La criatura exhibía, inocentemente, uno de esos sombreritos con cin­tajos, que sin ser viejos son deplorables. Un vestidito rosa recién plan­chado. Unos zapatitos para los días de fiesta. Caminaba despacio la ne­na, y más despacio aún, el padre. Y de pronto tuve la visión de la sala de una casa de inquilinato, y la madre de la criatura, urea mujer joven y arrugada- por las penurias, planchando los cintajos del sombrero de la nena.

El hombre caminaba despacio. Triste. Aburrido. Yo vi en él el pro­ducto de veinte años de garita con catorce horas de trabaja y un sueldo de hambre, veinte años de privaciones, de. sacrificios estúpidos y del sa­grado terror de que lo echen a la calle. Vi en él a Santana, el personaje de Roberto Mariani.
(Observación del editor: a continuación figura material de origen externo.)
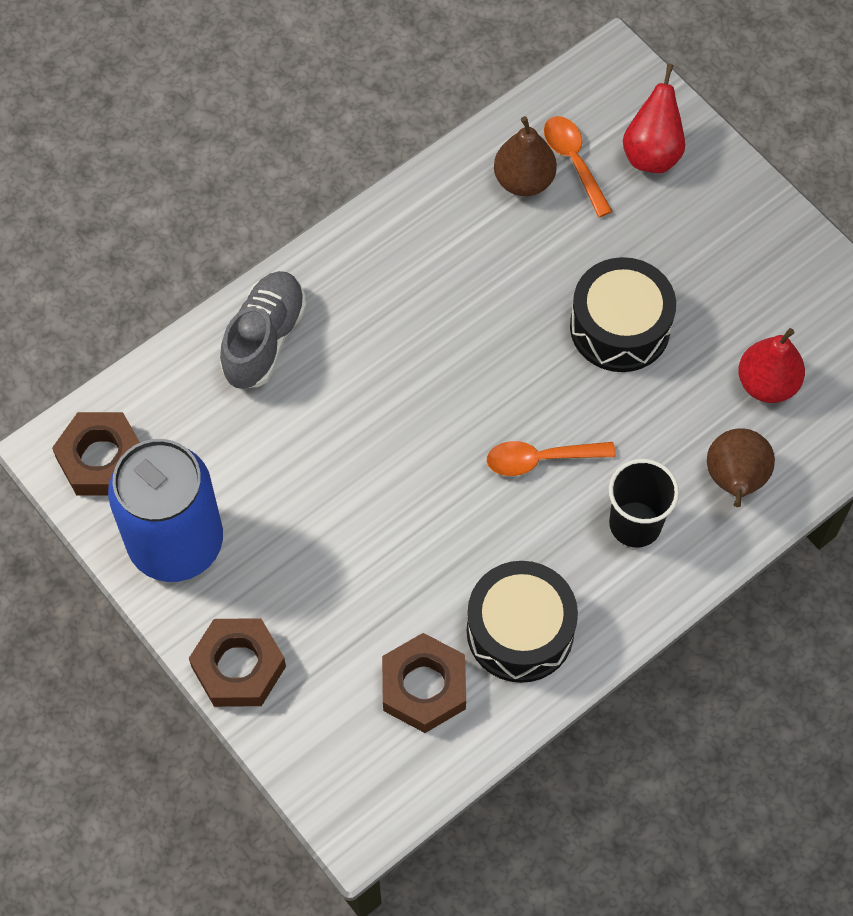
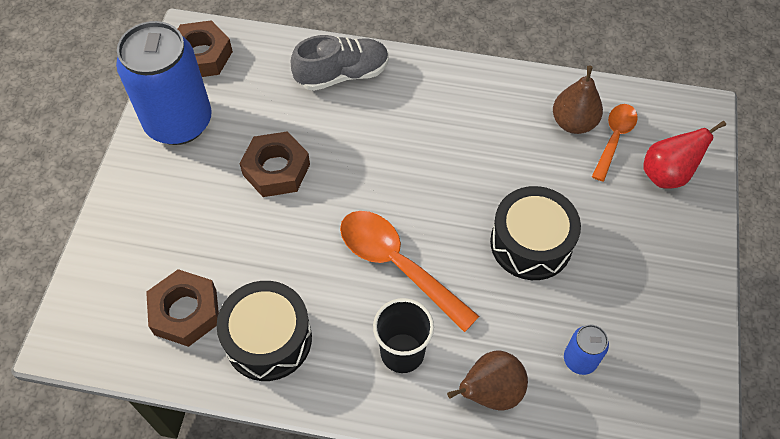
camera: 50 degrees right, 5 degrees down
(238, 667) = (123, 206): brown nut -> brown nut (276, 169)
(540, 459) = (397, 265): orange spoon -> orange spoon, size x1.62
(767, 384) = (580, 360): red pear -> blue can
Y en el centro, la tarde del sábado es horrible. Es cuando el comer­cio se muestra en su desnudez espantosa. Las cortinas metálicas tienen rigideces agresivas.
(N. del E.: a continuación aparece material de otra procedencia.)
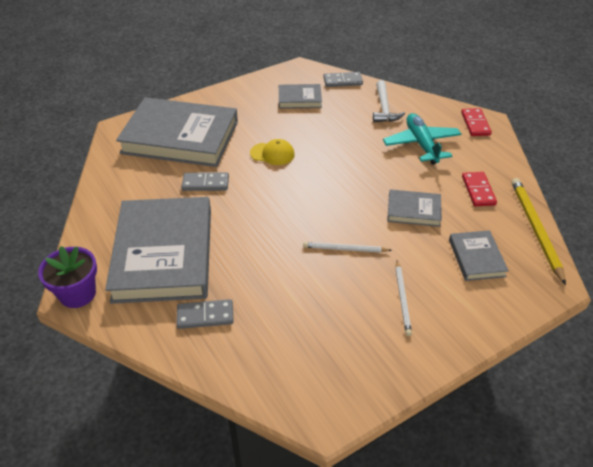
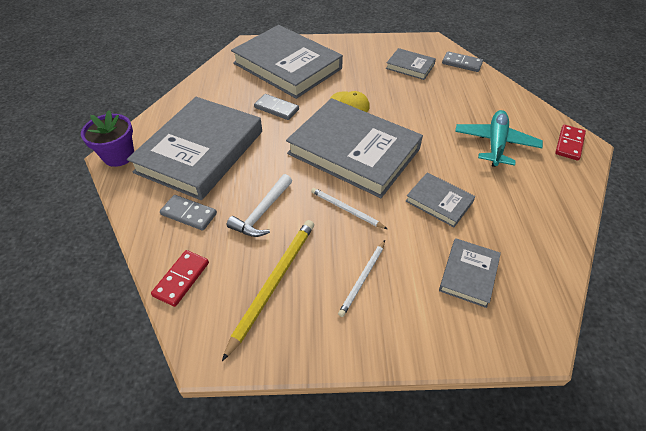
camera: 30 degrees right, 5 degrees up
(311, 196) = (353, 151): none -> grey book
(384, 108) = (483, 99): white hammer -> white hammer (262, 213)
(478, 191) = (522, 209): red domino -> red domino (181, 279)
(535, 229) = (558, 274): yellow pencil -> yellow pencil (273, 283)

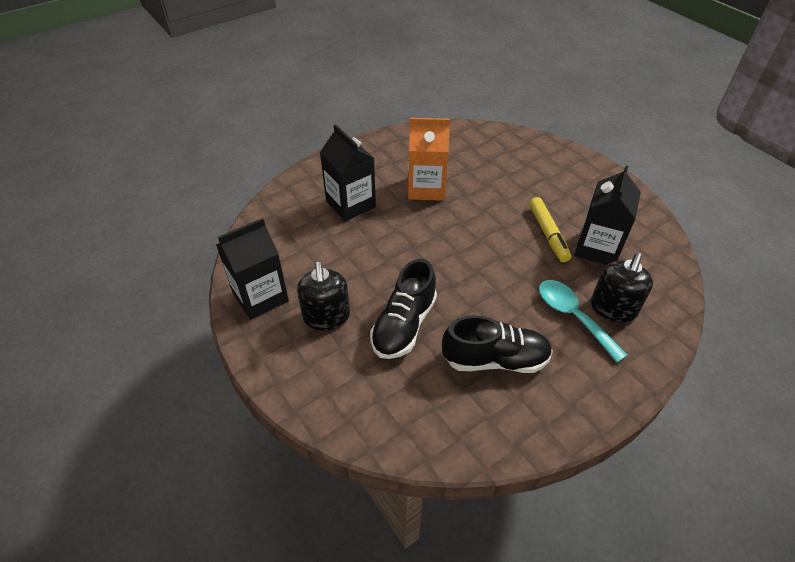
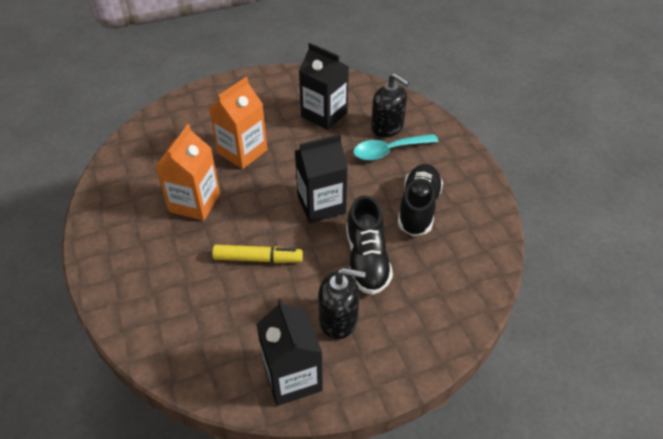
camera: 75 degrees left, 0 degrees up
(350, 204) = (186, 271): black carton -> black carton (321, 204)
(404, 325) = (367, 260): black shoe -> black shoe turned 45 degrees clockwise
(504, 201) = (242, 152): none -> orange carton
(548, 234) = (296, 137): yellow marker -> yellow marker (258, 259)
Los sótanos de las casas importadoras vomitan hedores de brea, de benzol y de artículos de ultramar. Las tiendas apestan a goma. Las ferre­terías a pintura. El cielo parece, de tan azul, que está iluminando una fac­toría perdida en el África. Las tabernas para corredores de bolsa perma­necen solitarias y lúgubres. Algún portero juega al mus con un lavapisos a la orilla de una mesa. Chicos que parecen haber nacido por generación espontánea de entre los musgos de las casas-bancas, aparecen a la puerta de “entrada para empleados” de los depósitos de dinero. Y se experimenta el terror, el espantoso terror de pensar que a estas mismas horas en varios países las gentes se ven obligadas a no hacer nada, aunque tengan ganas de trabajar o de morirse.

No, sin vuelta de hoja; no hay día más triste que el sábado inglés ni que el empleado que en un sábado de éstos está buscando aún, a las doce de la noche, en una empresa que tiene siete millones de capital, ¡un error de dos centavos en el balance de fin de mes!